Right to counsel
In In re Howard, the Court of Appeal of Louisiana, Second Circuit held that “a minimum standard of due process under both the federal and state constitutions” (emphasis added) required appointed counsel for “indigent parents faced with charges of neglect and the possibility of removal of their child from their custody for an indefinite or prolonged period of time…” 382 So. 2d 194, 200 (La. Ct. App. 1980).
The court relied on the strong interests at stake, commenting that “[t]he potential loss to the parent is grievous, perhaps more so than incarceration” and “can hardly be said to be less severe.” Id. at 198-99. The court also discussed how certain factors justifying appointment of counsel in criminal proceedings are similar to factors present in abuse/neglect proceedings, and pointed to the imbalance of power in such proceedings.
Then, in State in Interest of Johnson, the court relied on Howard as well as a number of U.S. Supreme Court cases [including Lassiter v. Dep’t of Soc. Servs., 452 U.S. 18 (1981) (finding no absolute Fourteenth Amendment right to counsel in termination of parental rights proceedings)] to hold categorically that “constitutional due process mandates the appointment of counsel to represent indigent parents in a proceeding where the state seeks to terminate parental rights to a minor child in an abandonment proceeding.” 465 So. 2d 134, 138 (La. Ct. App. 1985).
However, on appeal of Johnson, the Louisiana Supreme Court appeared to rein in the appellate court, citing to Lassiter for the proposition that “[t]he trial court is required to make a case-by-case determination as to whether failure to furnish counsel to the indigent parents would violate due process.” In re Johnson, 475 So. 2d 340, 342 (La. 1985). The high court did not state that the appellate court had come to a wrong conclusion, but instead simply implied that the trial court had already conducted a case-by-case analysis.[1]
Nonetheless, several appellate decisions subsequent to Johnson have stated that there is a due process right to counsel for parents in termination cases. See e.g., Lay v. McElven, 691 So. 2d 311, 313 n.10 (La. Ct. App. 1997) (First Circuit) (holding that “the fundamental and constitutional right of parents to the custody and control of their children requires the appointment of counsel to indigent parents when the state seeks to remove their child from their home because of alleged abuse and neglect,” and citing to Howard); State in Interest of S.N., 573 So. 2d 1178, 1180 (La. Ct. App. 1991) (Fifth Circuit) (noting language in Johnson about using a case-by-case approach, but relying on Howard to find that “due process requires that counsel be appointed for indigent parents in proceedings brought under La.R.S. 14:403.”).
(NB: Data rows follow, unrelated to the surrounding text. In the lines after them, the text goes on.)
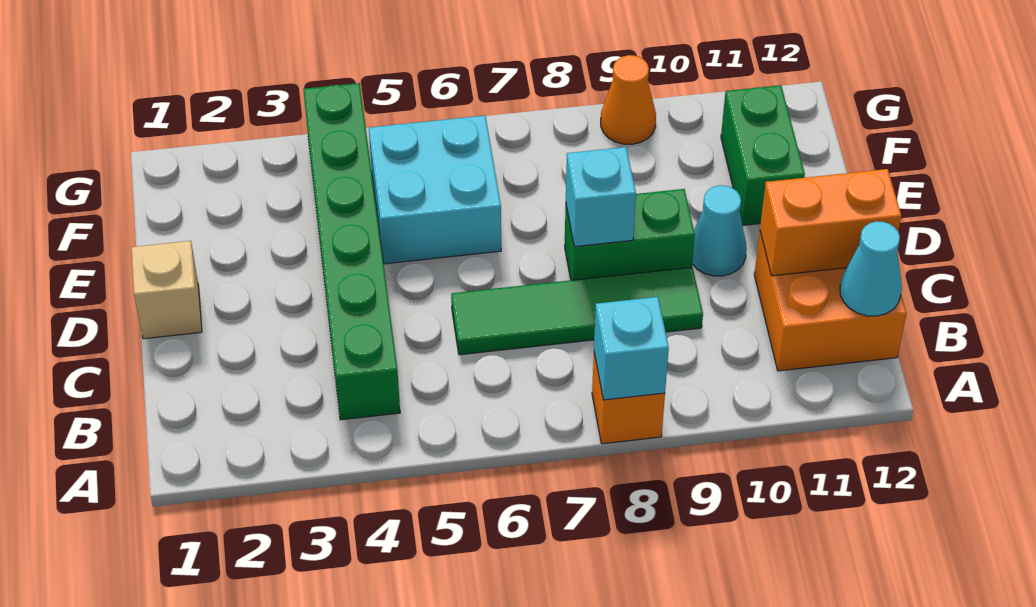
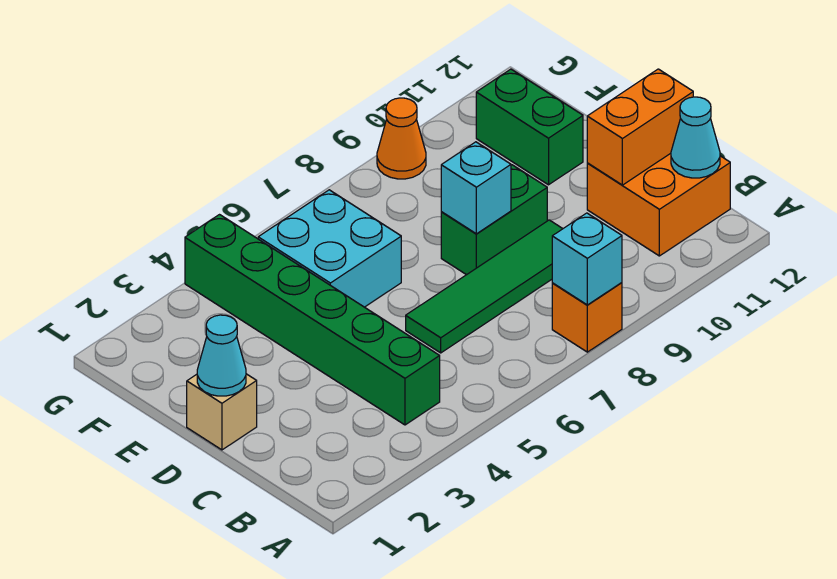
cyan cone D10 level 1 -> cyan cone D1 level 2

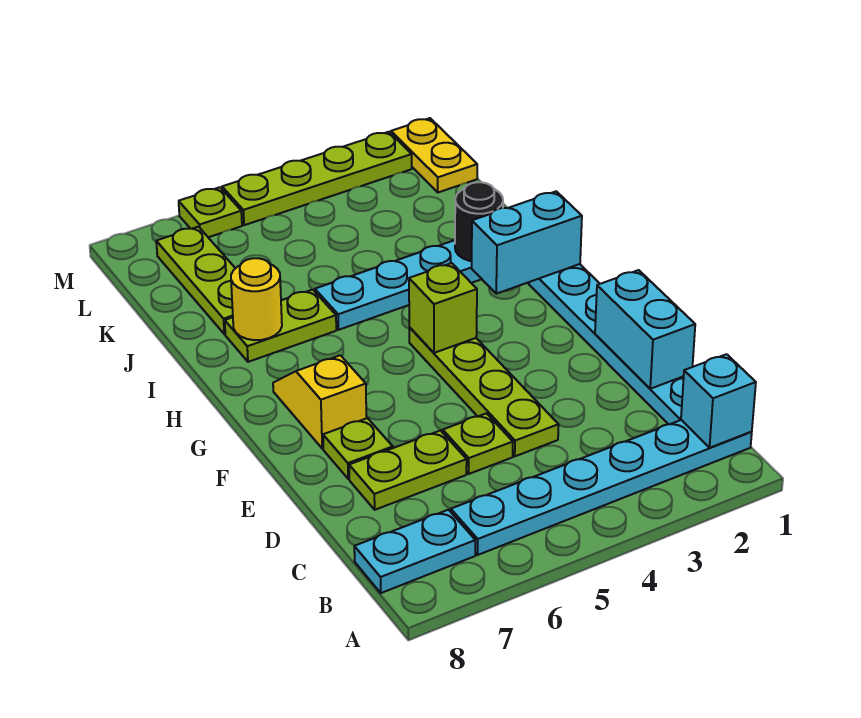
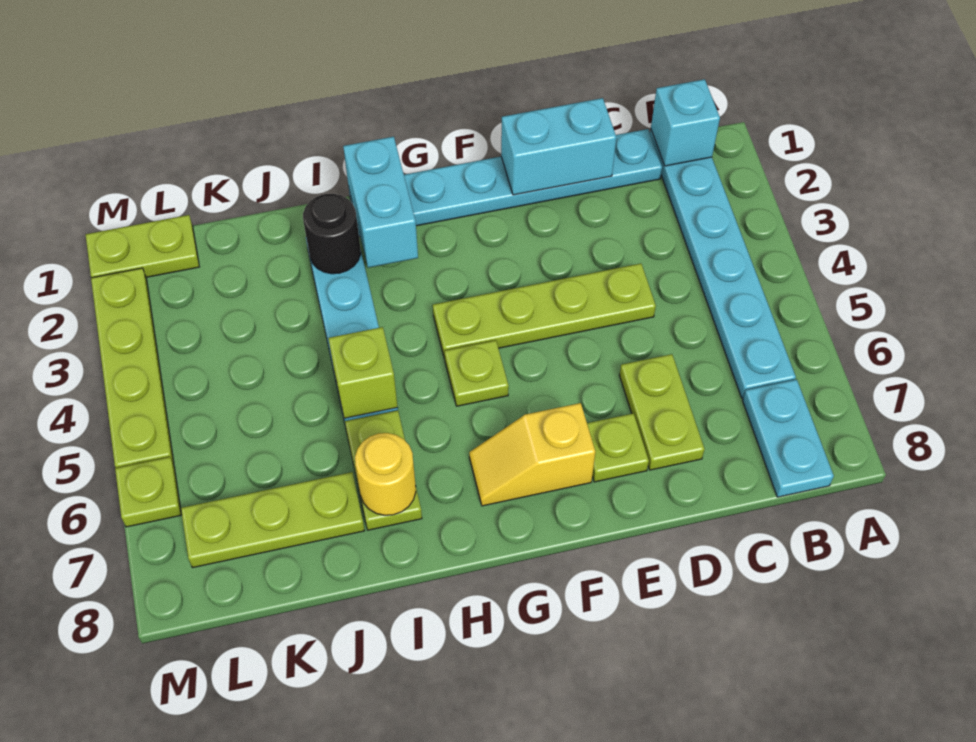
lime plate D5 level 1 -> lime plate G5 level 1
lime brick G4 level 2 -> lime brick I5 level 2
yellow plate L1:M1 level 1 -> lime plate L1:M1 level 1

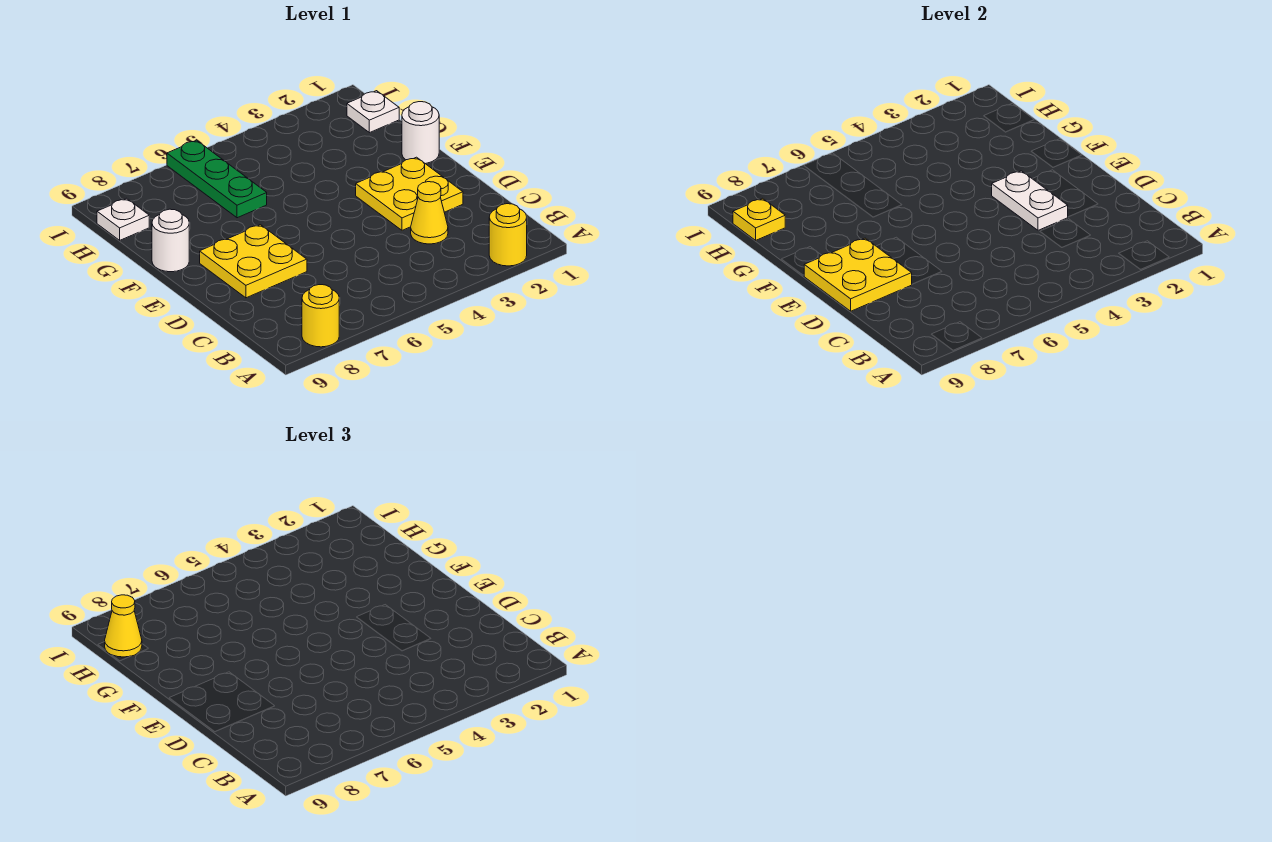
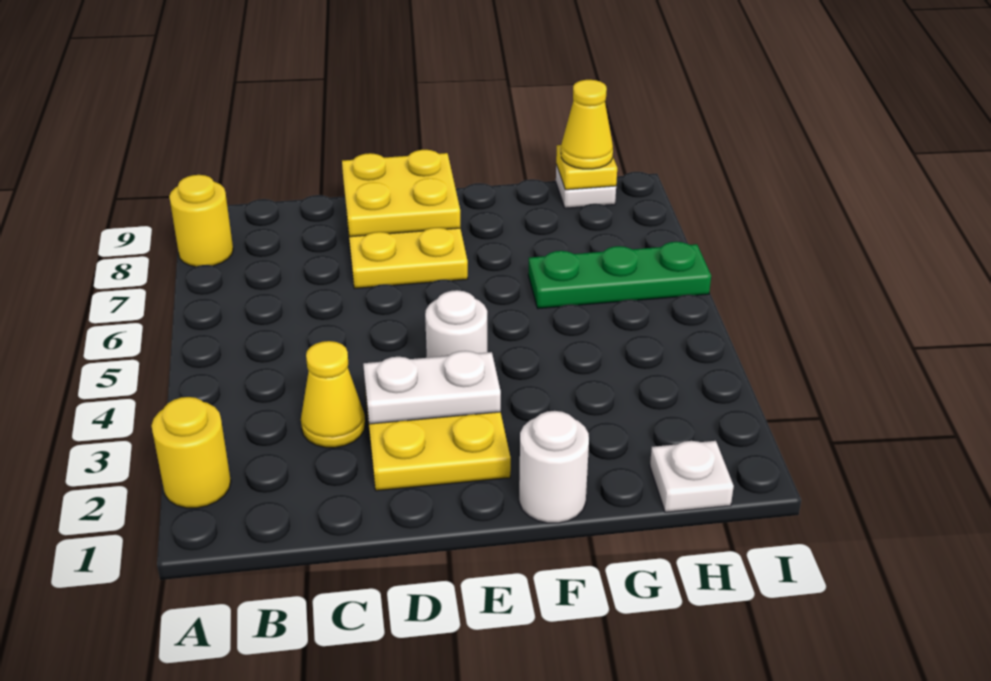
white round brick F9 level 1 -> white round brick E4 level 1

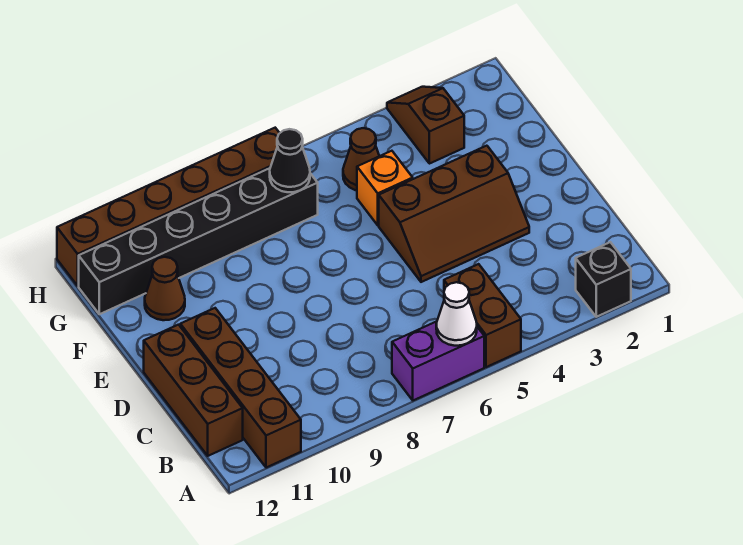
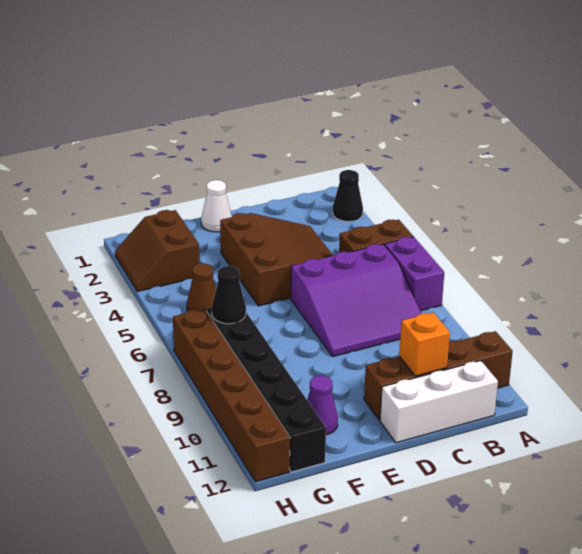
black brick A2 level 1 -> black cone A2 level 1
white cone A6 level 2 -> white cone E1 level 1
none -> purple slope B6:D8 level 1 top 6
brown brick B12:D12 level 1 -> white brick B12:D12 level 1
brown slope D3:E5 level 1 top E -> brown slope C3:E5 level 1 top E
orange brick F5 level 1 -> orange brick C11 level 2
brown cone F11 level 1 -> purple cone F11 level 1
brown slope G3:H3 level 1 top G -> brown slope G2:H3 level 1 top G

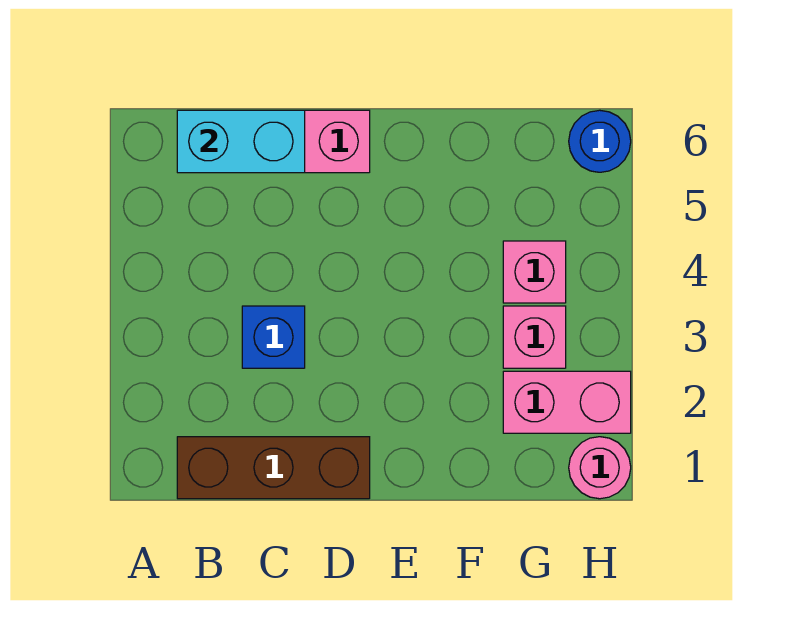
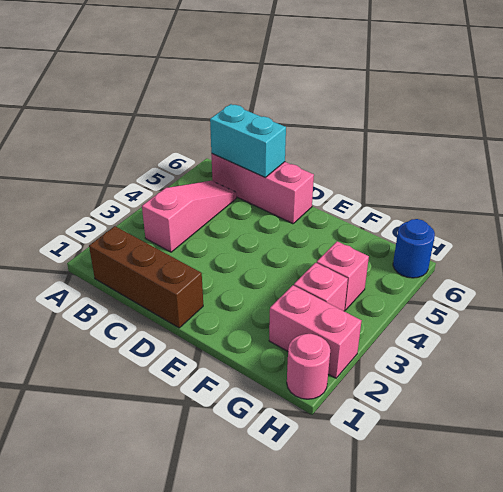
none -> pink slope B3:B5 level 1 top 3
blue brick C3 level 1 -> none

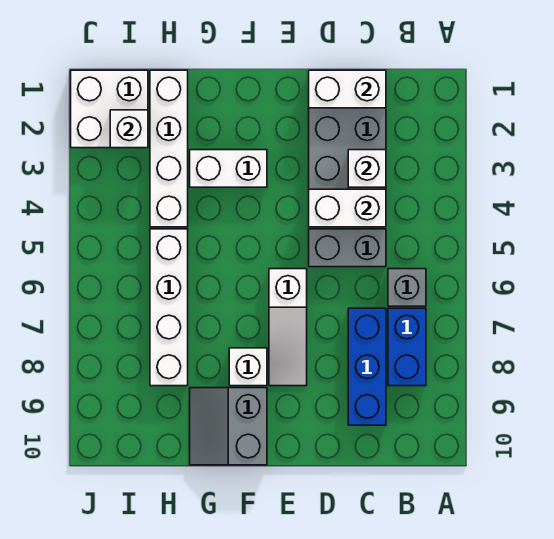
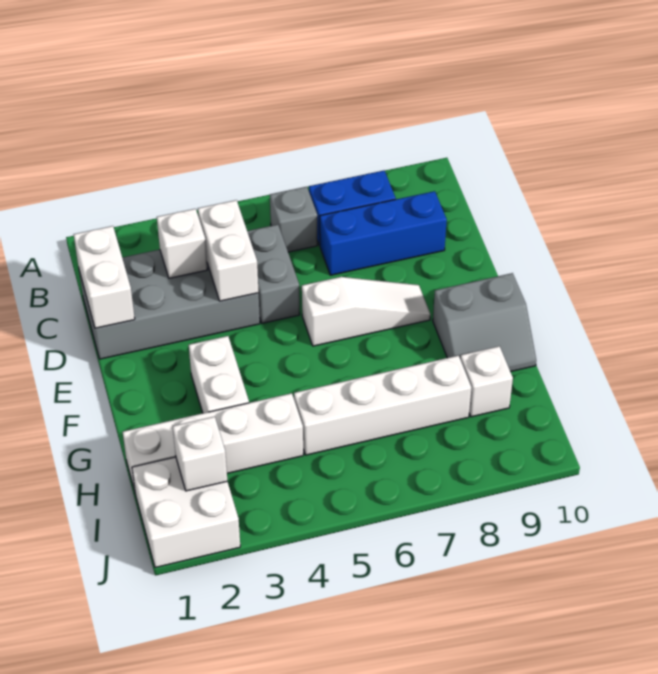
white brick F8 level 1 -> white brick H9 level 1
[1] Additionally, Howard relied on a federal appellate case [Davis v. Page, 640 F.2d 599 (5th Cir. 1981)] that had found an absolute right to counsel at all critical stages of termination proceedings and that was subsequently vacated by the U.S. Supreme Court after Lassiter. (On remand, the Florida Court of Appeals in Davis held that a case-by-case determination applied instead of an absolute right.)